I see how, when you believe in something, when it's meaningful to you, when you feel it's worthy of your time and effort, you then make the time and you gain stamina, amidst your already packed life, to do what's needed.

I also learned, once again, how awesome God is, how blessed I am, and how effortless it is to have a grateful heart when I am others-centered and have a big-picture perspective.

May you all have a wonderful Thanksgiving.

Friday, November 21, 2008

It's Been Four Weeks??!!

It's been 28 days since I last blogged. I'm surprised the Weblog Police haven't come knocking at my door.

Rather than feel the pressure of attempting to play catch up and do a dozen posts in the next dozen hours; or act like the last 672 hours didn't occur, I'll do a couple of "filler" blog posts.

Brief highlights of the last few weeks. Here we go...

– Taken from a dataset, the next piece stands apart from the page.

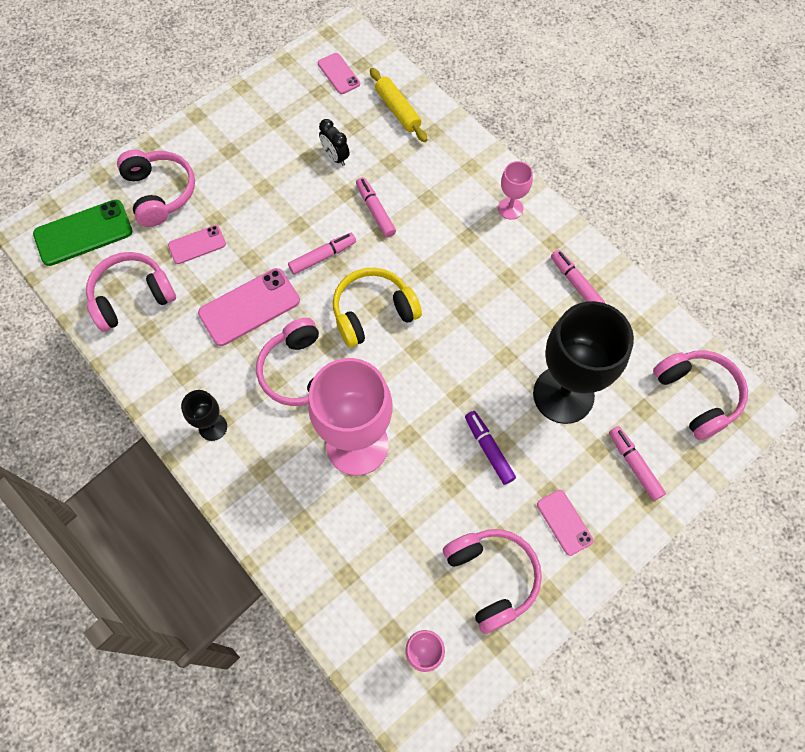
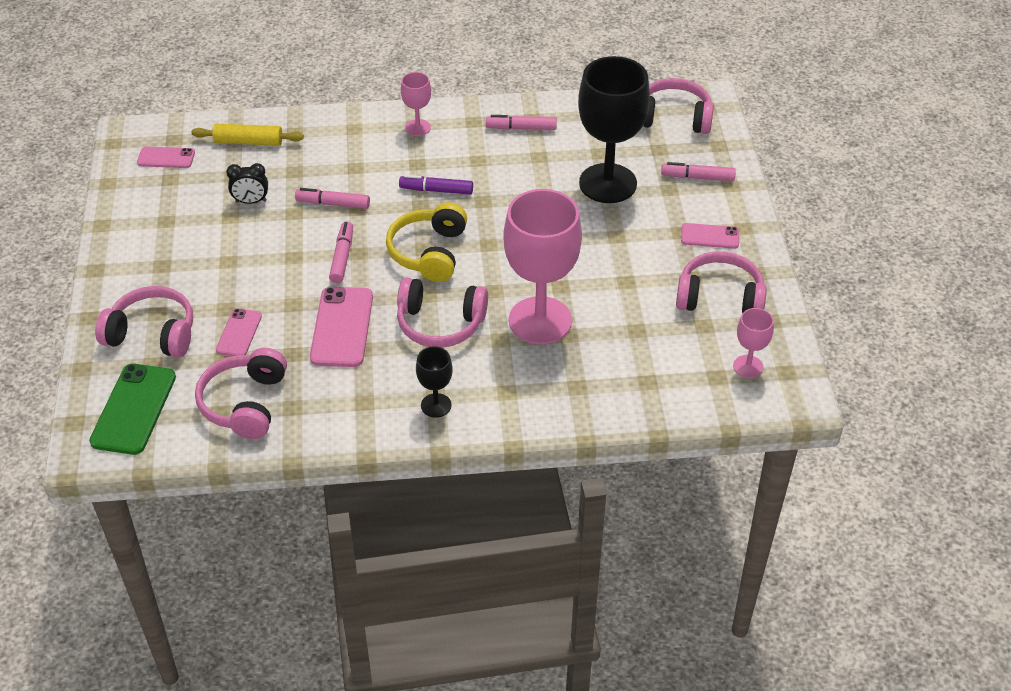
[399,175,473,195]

October 30th - Facebook Photo Causes Avalanche of Other Photos, Dialogue, and Memories
On May 31, 2007 I joined Facebook. My second visit to the site was seven months later when I got a "friend request" from one of my real friends. It wasn't until seven months after that--fourteen months after my first log-in, on July 23, 2008, that I visited again and added three other friends who had found me.

Within 24 hours, people were coming out of the woodwork, and my facebook friends were rapidly expanding. People I hadn't heard from in 10, 15, 20 years!

One group of friends are from my high school--The Chicago Academy for the Arts. I posted a picture of Jamie Harrold with the caption "Our playground". That picture had some of the funniest comments from fellow classmates, as they recounted some of our teenage escapades. That dialogue inspired Sean Guinan to upload 49 photos -- 49!!--none of us had seen before. It's been a fun and interesting and moving and rich experience seeing every one's thoughts and their perspectives, prompted by 20-plus year old photos.

October 31st - Halloween. Why?
Now that the kids are old enough to participate in activities, it's become apparent that I'm not really in to Halloween.

Not even addressing the spiritual aspect of Halloween,
I'm not a fan of:
*scary stuff
*knocking on strangers' doors

I do like:
*dressing up in cute costumes
*parties with healthy tasty food

Make note to self: Kids will participate in fun costume parties and costume parades, but will skip everything else.

November 4th - Obama Rally in Grant Park
There is much to say about this night. Many different images, thoughts, feelings. I want to mention just one aspect: the realization that Grant Park was the center of the universe that night.

My aunt sent me an email, acting like Charlie from Willie Wonka and the Chocolate Factory who just received a Golden Ticket. She was so excited that she had received a ticket to the event and she was able to invite someone. And she chose me.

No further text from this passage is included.